NIPT: lo screening prenatale in un prelievo di sangue. Vaccari (Fnopo): «Per le sindromi di Down, Edwards e Patau attendibile al 99%»

Articolo del 23 Febbraio 2021

Sapere se il bambino che si porta in grembo è affetto da anomalie cromosomiche, come la sindrome di Down, Patau o Edwards, senza esporsi ai rischi della villocentesi o dell’amniocetesi, è possibile.

E in Emilia Romagna non è nemmeno un lusso riservato a pochi. Grazie ad un progetto regionale, infatti, tutte le donne in gravidanza, che rientrano nei parametri di eleggibilità previsti dalla sperimentazione, possono sottoporsi gratuitamente al NIPT (Non Invasive Prenatal Testing), in combinazione con il Bitest, già previsto tra gli screening a carico del Sistema Sanitario Regionale.

Che cos’è il NIPT

«Il NIPT si effettua attraverso un semplice prelievo di sangue – spiega Silvia Vaccari, vicepresidente FNOPO, la Federazione Nazionale Ordini Ostetriche – dal cui campione viene isolato il Dna libero fetale circolante nel sangue materno. Analizzandolo è possibile valutare il rischio di anomalie cromosomiche come le trisomie 13-18 e 21 (rispettivamente sindrome di Patau, Edwards e Down) con un’attendibilità di circa il 99%. I risultati sono generalmente disponibili entro 4-7 giorni».

NIPT e Bitest a confronto

Il NIPT supera il Bitest, per affidabilità: «Il Bitest – sottolinea Vaccari – ha un’attendibilità che si aggira tra il 90 e il 93%. Questo test, oltre al prelievo di sangue materno, prevede un’ecografia esterna detta “traslucenza nucale”, che va a misurare lo spessore di una raccolta di liquido che si trova sotto al collo fetale, cioè la distanza tra la cute della nuca e l’osso occipitale del cranio. Se questo valore risulta alterato sarà possibile sospettare un’anomalia fetale». Entrambi i test prenatali non invasivi permettono di conoscere il sesso del nascituro e vanno effettuati intorno alla decima settimana di gestazione.

Villocentesi e amniocentesi, i rischi

Se i risultati del NIPT dovessero rilevare la presenza di un’anomalia cromosomica, sarà necessario procedere ad un esame invasivo, come la villocentesi o l’amniocentesi, per escludere un falso positivo.

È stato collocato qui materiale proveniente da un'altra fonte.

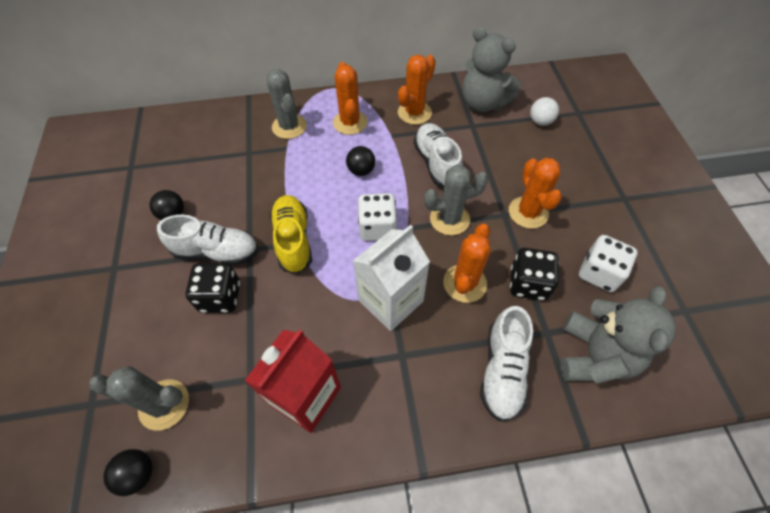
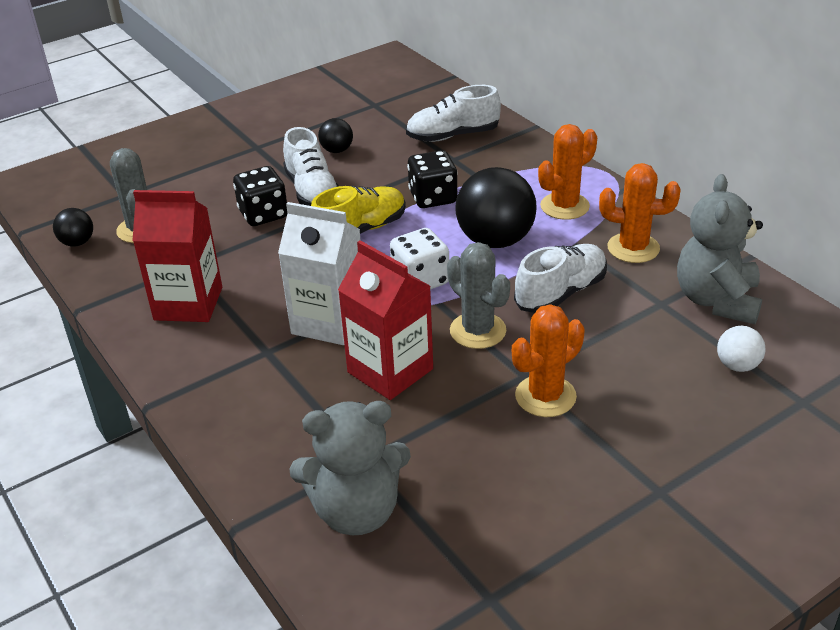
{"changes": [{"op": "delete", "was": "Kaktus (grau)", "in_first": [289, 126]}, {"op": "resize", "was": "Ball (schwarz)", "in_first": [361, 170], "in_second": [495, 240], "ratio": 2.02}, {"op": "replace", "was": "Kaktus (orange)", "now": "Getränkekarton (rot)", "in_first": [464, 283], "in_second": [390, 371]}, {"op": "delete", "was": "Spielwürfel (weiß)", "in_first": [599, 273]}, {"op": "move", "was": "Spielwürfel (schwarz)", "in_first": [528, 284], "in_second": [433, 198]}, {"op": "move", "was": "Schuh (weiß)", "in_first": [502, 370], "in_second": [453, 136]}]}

«Durante una villocentesi, sulla base delle prove ad oggi disponibili – dice la vicepresidente Fnopo -, il rischio di aborto si considera compreso tra l’1-2%. Il rischio di infezioni uterine è inferiore a 1 ogni mille donne (dati del 2019). I pericoli collegati all’amniocentesi, invece, sono dovuti all’interruzione spontanea di gravidanza: il rischio di aborto collegato all’esecuzione dell’amniocentesi è attualmente al di sotto dello 0.5 % e nei Centri dove si effettuano almeno 500 procedure all’anno è di circa 0.03 % e, cioè, addirittura inferiore al rischio di abortività naturale di chi non la esegue (dati 2020)».

Se il NIPT è positivo

Ovviamente il NIPT non può considerarsi un sostituivo delle indagini invasive, come la villocentesi o l’amniocentesi, per chi voglia indagare un numero maggiore di patologie. Sarà la donna, attraverso un counseling adeguato con ginecologa e ostetrica, a valutare i rischi e i benefici tra un esame invasivo che offre più risposte, ma non è scevro di rischi, e un screening che indaga solo le principali anomalie, garantendo estrema sicurezza alla mamma ed al suo bambino.

Gli obiettivi del progetto dell’Emilia Romagna

Le donne residenti in Emilia Romagna che sceglieranno la seconda opzione, ovvero di sottoporsi al NIPT, potranno entrare a far parte del progetto regionale. «Si tratta di uno studio di fattibilità che intende confermare che l’attendibilità del NIPT sia realmente pari al 99%. E se i risultati, come crediamo che siano – sottolinea Vaccari -,  saranno positivi, si valuteranno non solo i rischi e i benefici per la donna e per il suo bambino, ma anche l’eventuale risparmio per il Sistema Sanitario Regionale, generato dalla riduzione del numero di esami invasivi, come villocentesi e amniocentesi. Il progetto avrà la durata di un anno ed ogni quattro mesi sarà tratto un bilancio dei risultati parziali».

Obiettivi futuri

«Se i numeri dovessero confermare le nostre aspettative, tutte più che positive, sarebbe auspicabile estendere lo stesso progetto anche ad altre regioni, permettendo così a molte donne di Italia di accedere ad un test che, altrimenti – conclude l’ostetrica -, a causa sei suoi elevati costi in regime privato, sarebbe inaccessibile».